Online tools and services typically fall into one of the following categories:
The final variable against which to gauge an e-initiative's strategic value is by far the most important and the most difficult because it requires painful honesty. The overarching question is simple: Will this product, strategy, or service deliver LL&LL to target physicians, or are we kidding ourselves? For example, will a physician–patient communications network owned, marketed, and operated by a single pharma company attract physician subscription and patient trust, or will it be met with howls from those concerned with physician liability and perceived conflicts of interest?
With LL&LL criteria in mind, pharma companies should consider the following approaches when engaging physicians:
Mitigate risks. Read and know eRisk and HIPAA guidelines and regulations. Lead with that knowledge when approaching doctors for all online activities. They may not ask, but they are concerned. Physicians are highly risk-averse and expect others to address their concerns, even if they can't articulate them well.

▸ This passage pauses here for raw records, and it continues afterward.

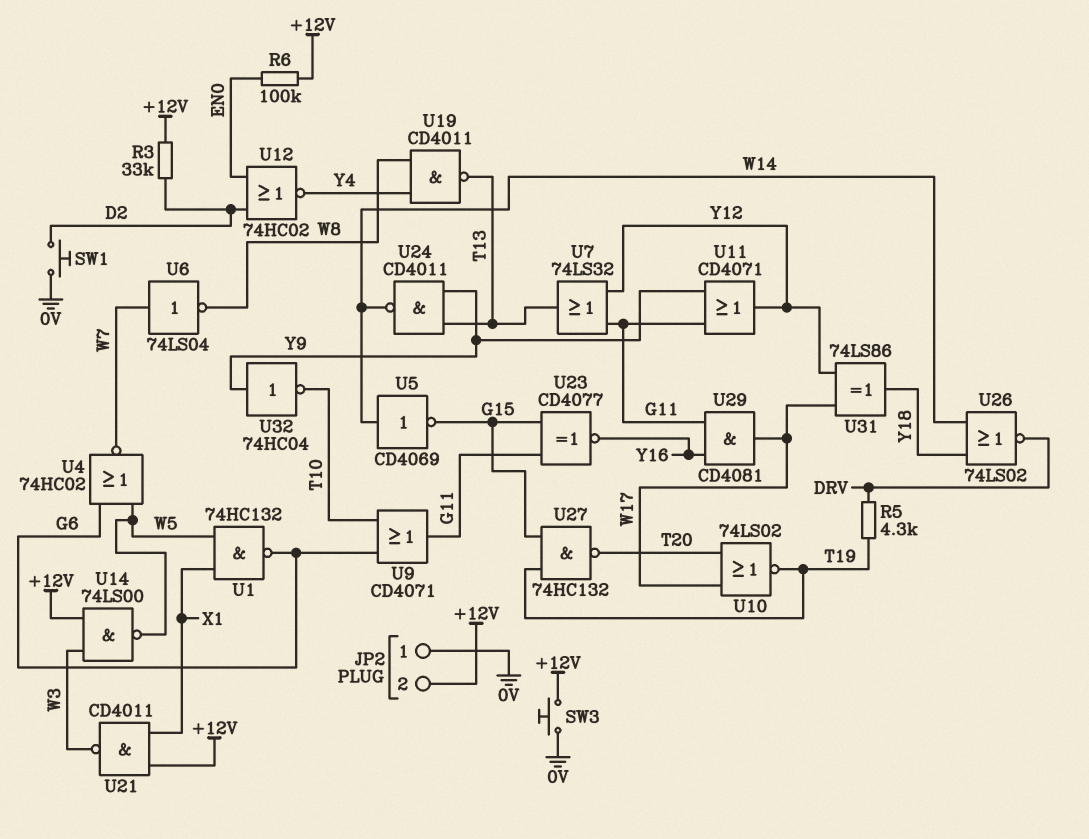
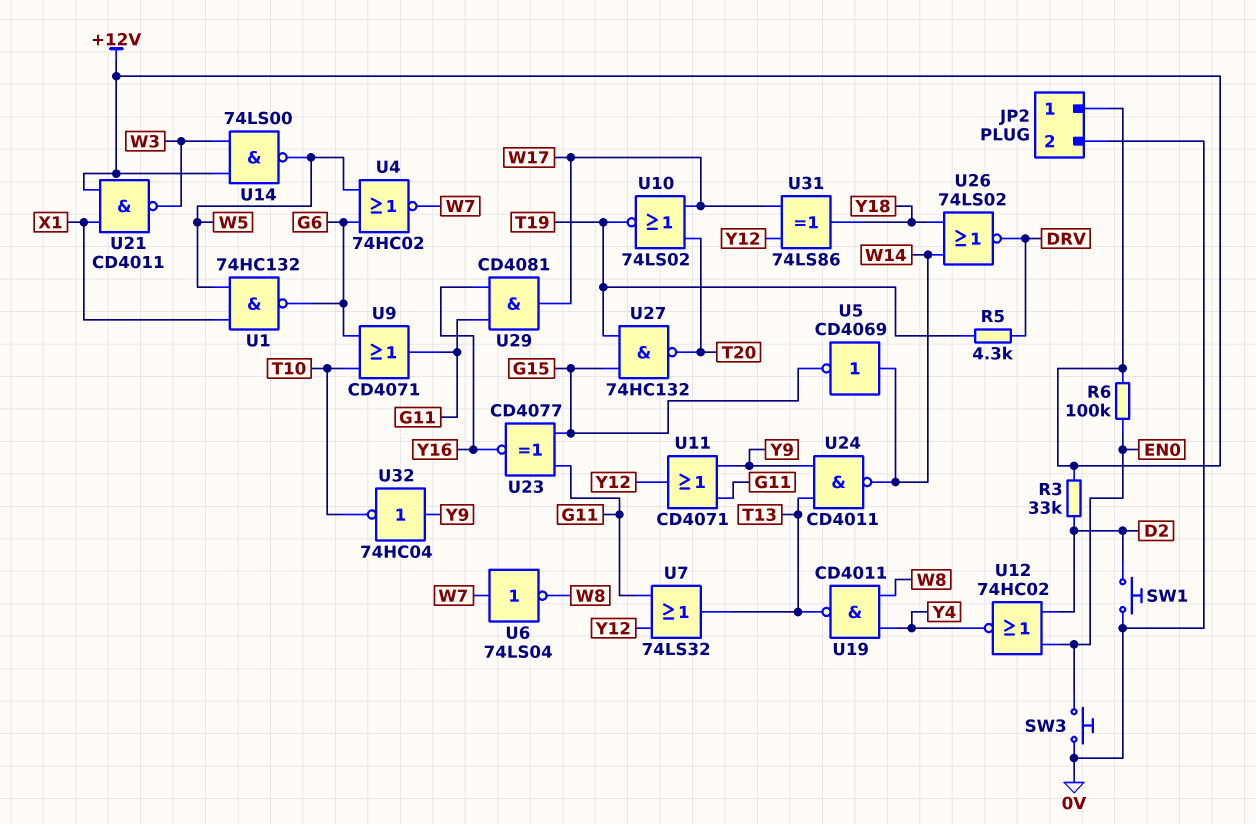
JP2 pin 1: 0V -> +12V
JP2 pin 2: +12V -> 0V
SW3: button (+12V, 0V) -> button (0V, EN0)

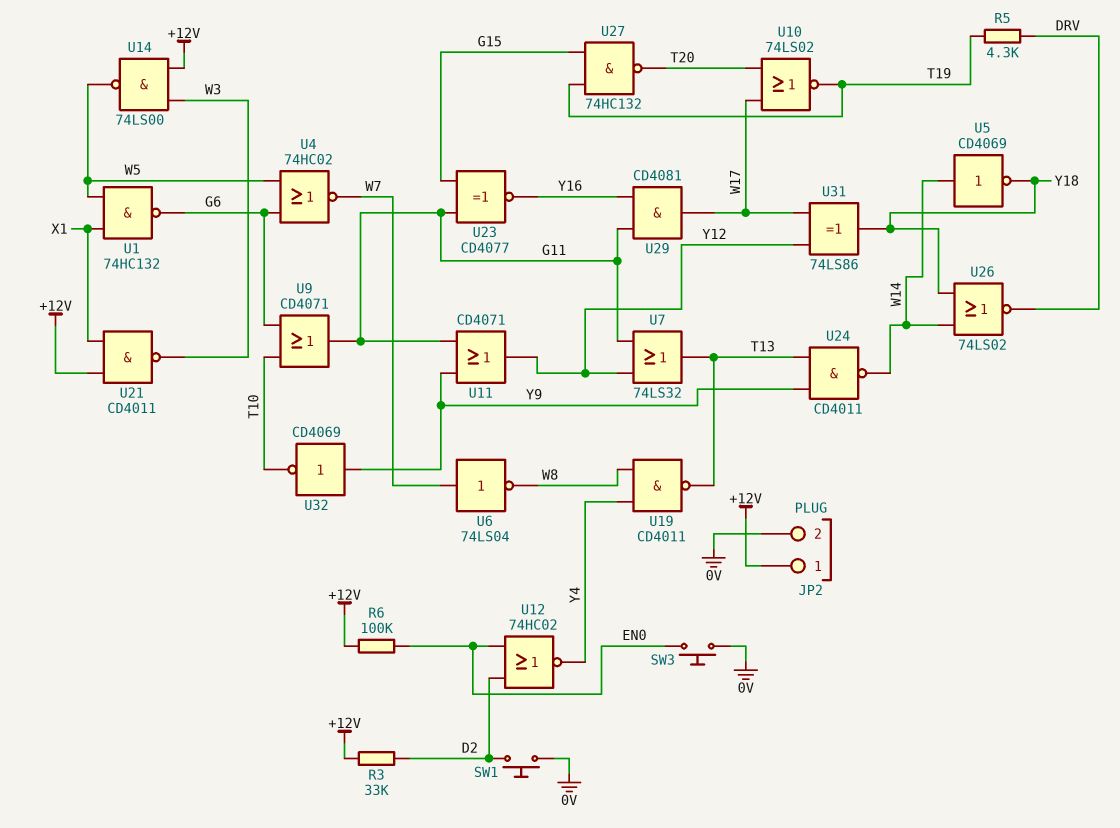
U5: NOT CD4069 (in W14, out G15) -> NOT CD4069 (in W14, out Y18)
U32: NOT 74HC04 (in Y9, out T10) -> NOT CD4069 (in Y9, out T10)

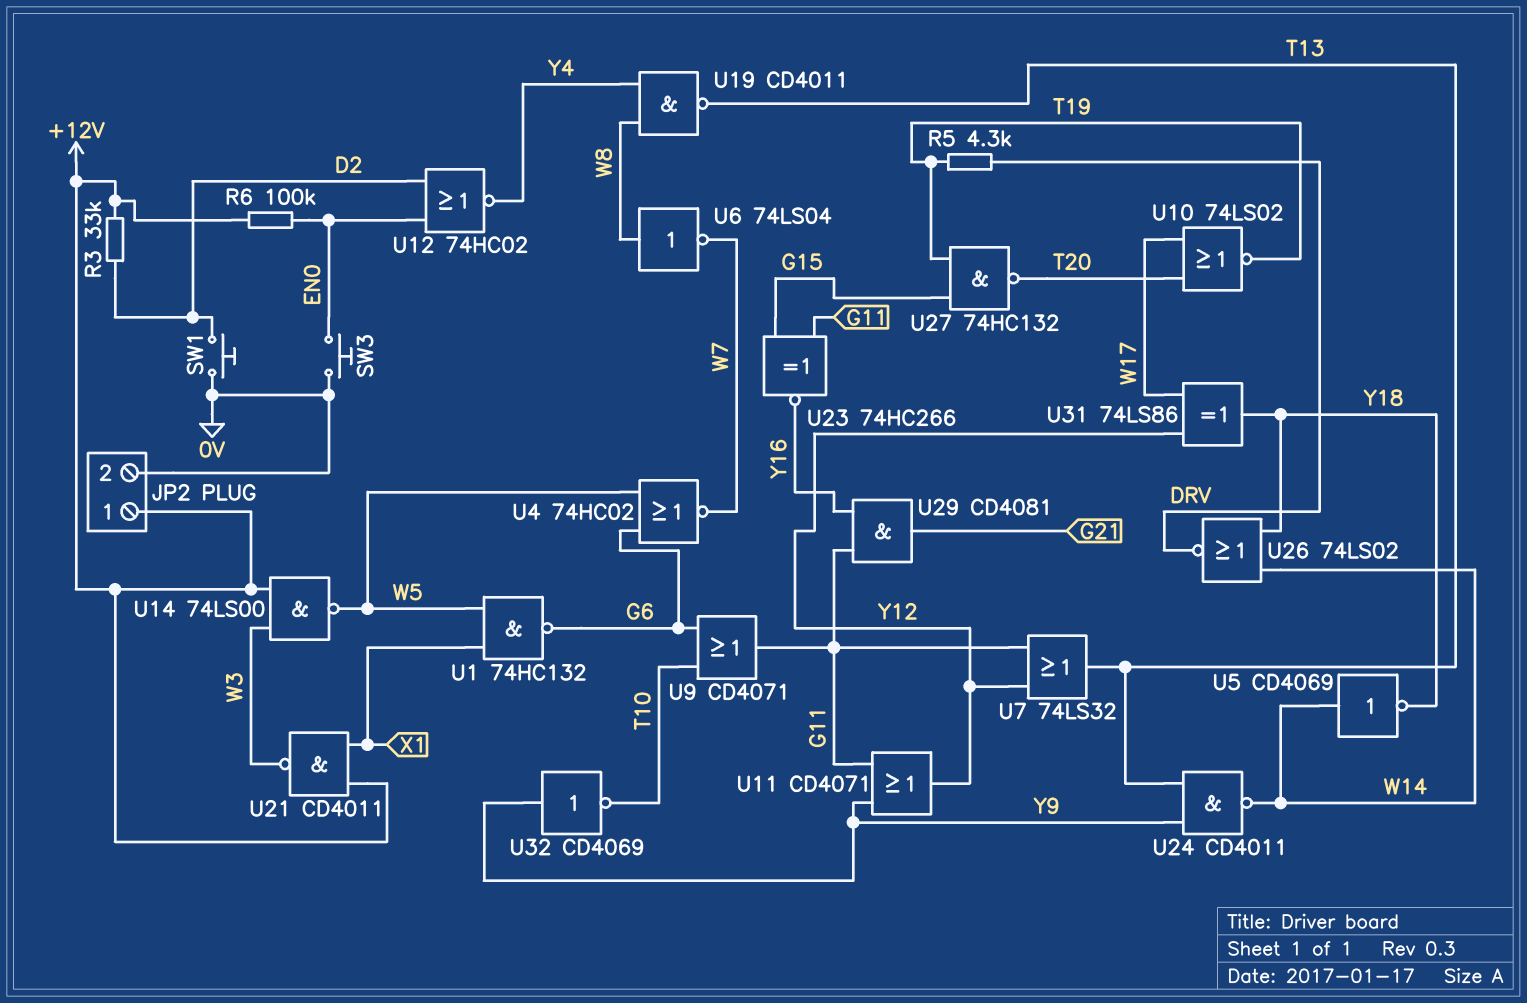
U6: NOT 74LS04 (in W7, out W8) -> NOT 74LS04 (in W8, out W7)
U23: XNOR CD4077 (in G11, in G15, out Y16) -> XNOR 74HC266 (in G11, in G15, out Y16)
U29: AND CD4081 (in G11, in Y16, out W17) -> AND CD4081 (in G11, in Y16, out G21)

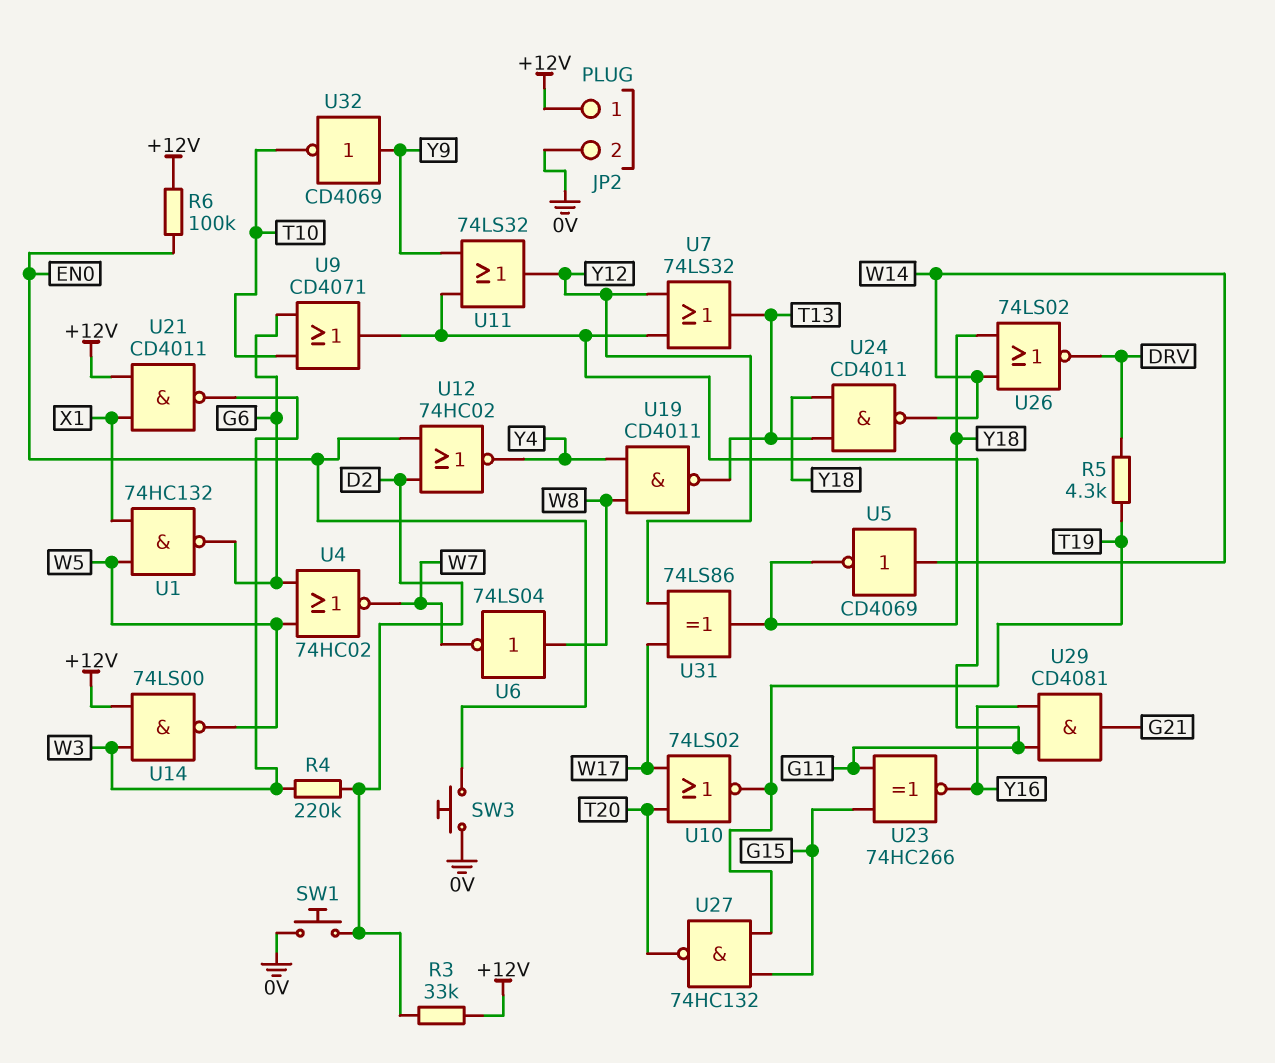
R4: none -> 220k (D2, W3)
U11: OR CD4071 (in G11, in Y9, out Y12) -> OR 74LS32 (in G11, in Y9, out Y12)
U24: NAND CD4011 (in T13, in Y9, out W14) -> NAND CD4011 (in T13, in Y18, out W14)

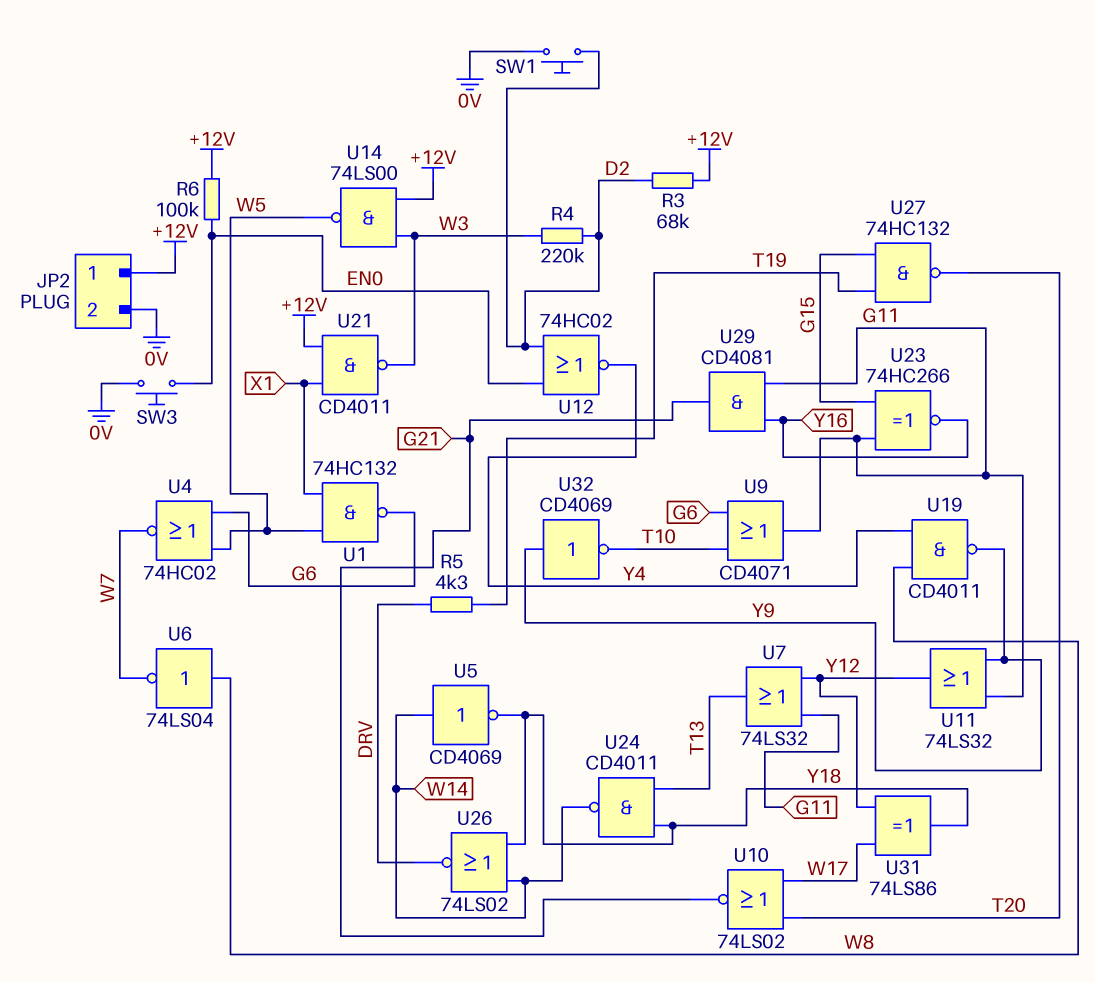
R3: 33k (+12V, D2) -> 68k (+12V, D2)
U10: NOR 74LS02 (in T20, in W17, out T19) -> NOR 74LS02 (in T20, in W17, out G21)
U19: NAND CD4011 (in W8, in Y4, out T13) -> NAND CD4011 (in W8, in Y4, out Y9)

Pay for services. Understand that physicians are under financial pressure and are looking for legal and safe ways to supplement their income and get paid for their time online. Look for networks that have begun to address doctors' LL&LL needs and consider embedding online tools into them. In particular, seek out networks that offer revenue to physicians in the form of direct payment for participation or cost savings from increased efficiencies such as online health plan transactions.
Focus on products. Confirm that a substantial number of online questions from patients to physicians are about pharmaceutical therapies. Save physicians' time by providing them with FDA-approved online product information sources that are related to prescription products and integrated into networks already in use by physicians, so that they can use them to address patient questions. Then aggressively market those resources to doctors and promote their subsequent delivery to patients.
Highlight advantages. Market credible online product resources to physicians as a competitive advantage over comparable medications: "Drug A and drug B may be similar in efficacy, but your patients will better understand and comply with drug A because of our investment in an online support center."
Set realistic expectations. Acknowledge that the e-health is neither a miracle cure nor snake oil. Set realistic expectations for online physician engagement and hold e-health initiatives to the same-neither higher, nor lower- ROI metrics as other marketing initiatives.
Spread the LL&L message. Educate field sales forces about online physician behavior, LL&LL, and eRisk guidelines. Convince them that their sales can increase if they include the concept of online product support in their competitive positioning of key products when engaging target physicians.
All indications are that patient demand combined with LL&LL will continue to pull physician communications online. Pharma companies, as creators of the central agents of improvement in the human condition for the past century, have a key role to play. An informed, sanguine, fact-based approach to online physician engagement and investment strategies will not only help pharma bottom lines, it will also aid their physician partners immensely-to the benefit of all patients.